Posted by: Brian Schwartz | Wednesday, June 20, 2012 at 10:27 PM
Doesn't Ian Chappell think that everyone apart from Ian Chappell is a w***er?
Fair call Lou. He's a whiney morose old soul, innit?
Normally I wouldn't quote the sad prick, but I get the feeling Ian formed that opinion when he was still relevant and he was still getting his muse on.
A few years ago I saw Ian buying a soft serve from a rear-concourse caravan at the WACA. I got bonus laffs coz I was up one level higher looking thru a window.
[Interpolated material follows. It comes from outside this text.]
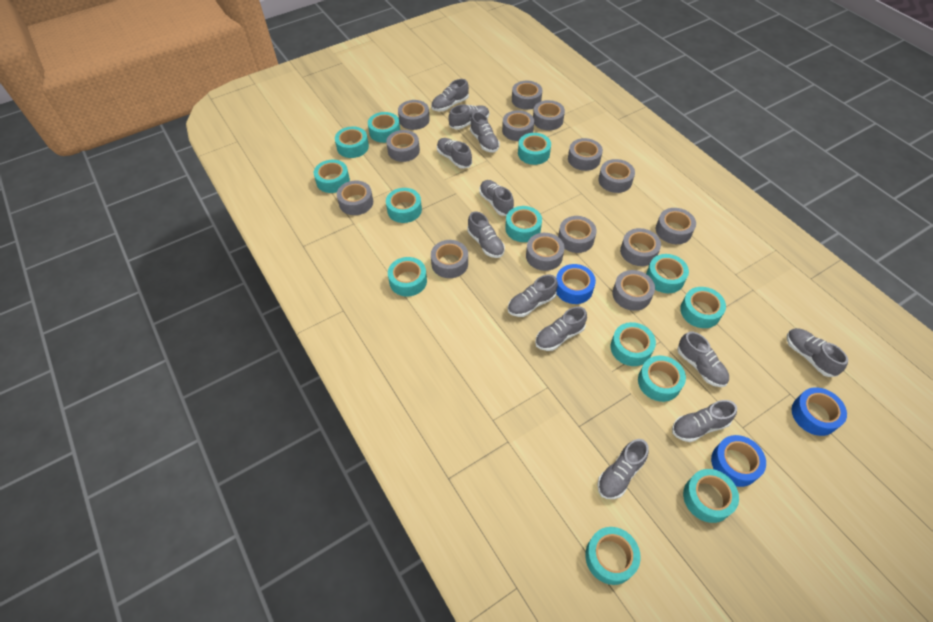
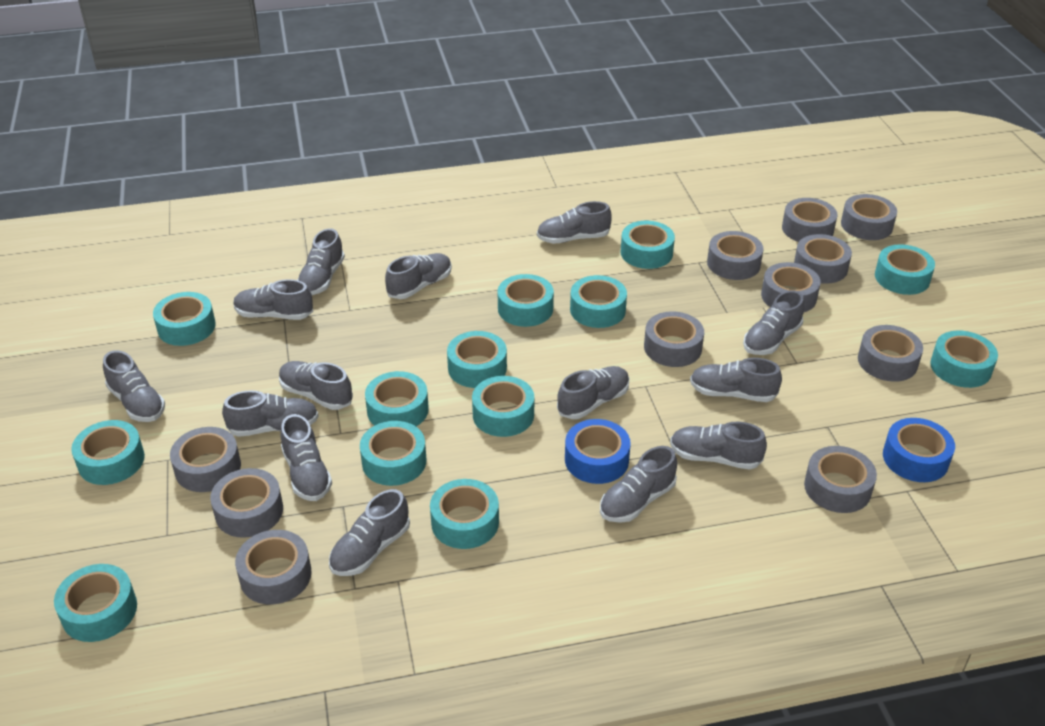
blue tape: 3 -> 2
grey shoe: 12 -> 14
grey tape: 14 -> 11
He prolly didn't know I was watching him but I was watching him. I like to watch.
Posted by: Big Ramifications | Wednesday, June 20, 2012 at 10:40 PM
lol
I started using 'tyke' after I got called one. The dreadfully painful incident (kidding) occurred when I went round to dinner at a mate of mines place who at that point I'd only recently met whilst working in London. I was sitting down to dinner with his whole family, parents, brother, sisters, etc when somehow the subject got to my schooling. I explained that I had attended a catholic school, the whole table stared at me like I was some kind of alien and my mates mother blurts out "oh, so you're a tyke?!". Laughter ensured and I had to have it explained to me what it meant. I thought it meant small child or something similar. So since then i've appropriated the term.
You're quite right though, i'll have to be careful when using it, you can get locked up for that stuff these days!
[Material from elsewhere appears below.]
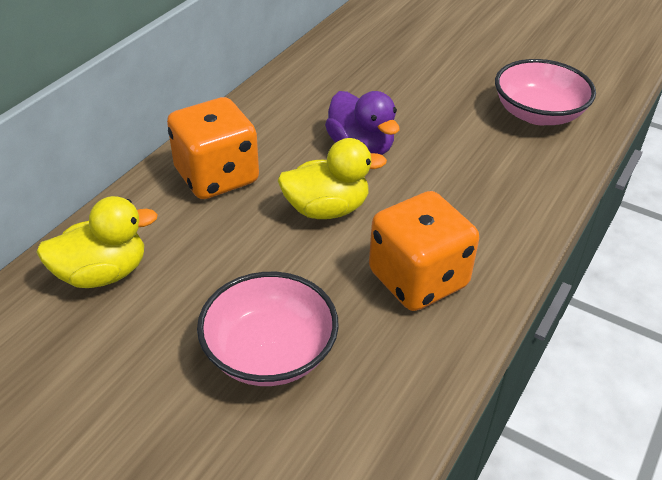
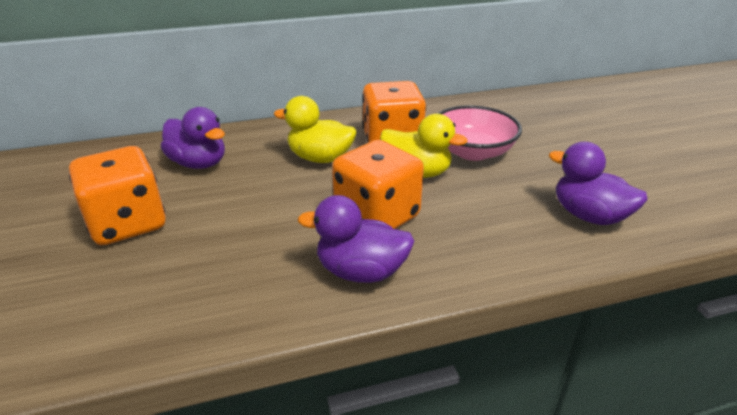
orange dice: 2 -> 3
pink bowl: 2 -> 1
purple duck: 1 -> 3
Posted by: Cameron | Thursday, June 21, 2012 at 12:13 AM
I saw Ian Chappell getting smashed at a baseball match in Perth in the nineties. He was gobbing off something rotten at the bar AND to make matters worse, he was wearing one of those offensive waistcoats.
Haven't been able to take him that seriously since even though he can actually write quite well at times and says some decent things when commentatng even if you have to listen hard to catch them amongst the 'back in the day' crud.
Posted by: Lou | Thursday, June 21, 2012 at 07:35 AM
Ian Chappell even thinks Les Favell is a w***er - so he pinches Favell's sayings.
Posted by: Tony | Thursday, June 21, 2012 at 08:22 AM
Remember when Ian suddenly got a big horn for boat people? Let the illegal refugeeees roam freeeeeeeee!
His media bluster lasted about two weeks. Concentration span of a gnat.
That's the trouble with these morons. There's lots of work to do after the slogan chanting stops. I recently read that a lot of Africans in the Hunter region are being "left behind" thru lack of social services after being "dumped" there.
But boy. Wasn't there a lot of slogan chanting and banner waving when the local mayor had the temerity to voice reservations about
dumpingresettling them there.Ian Chappell cares about refugees! My bullsh!t alarms were ringing from day one.
Posted by: Big Ramifications | Thursday, June 21, 2012 at 11:13 AM
What makes you think Chappelli is off the refugees?
Posted by: Tony | Thursday, June 21, 2012 at 12:00 PM
I'm not 100% sure. That's why I CRAFTILY said only his media bluster has ceased.
But you know I'm right.
Posted by: Big Ramifications | Thursday, June 21, 2012 at 12:45 PM
You cunning hound.
Posted by: Tony | Thursday, June 21, 2012 at 12:55 PM
Speaking of crafty, I once had sex with Tony Crafter. He gave me minties.
Posted by: Big Rammer's mum. | Thursday, June 21, 2012 at 05:22 PM
Mum!
Besides, that was Steve Randell with the minties. How's this for a perfect storm of colourful cricket personalities.
http://news.google.com/newspapers?nid=1300&dat=19861223&id=IfRVAAAAIBAJ&sjid=SOMDAAAAIBAJ&pg=3279,447697
Posted by: Big Ramifications | Thursday, June 21, 2012 at 05:27 PM
I played cricket with Chappelli once. He and his brother Trevor, plus Lenny Pascoe, at a corporate day, on Bowral Oval. Swore like a trooper. Seemed like just a bloke.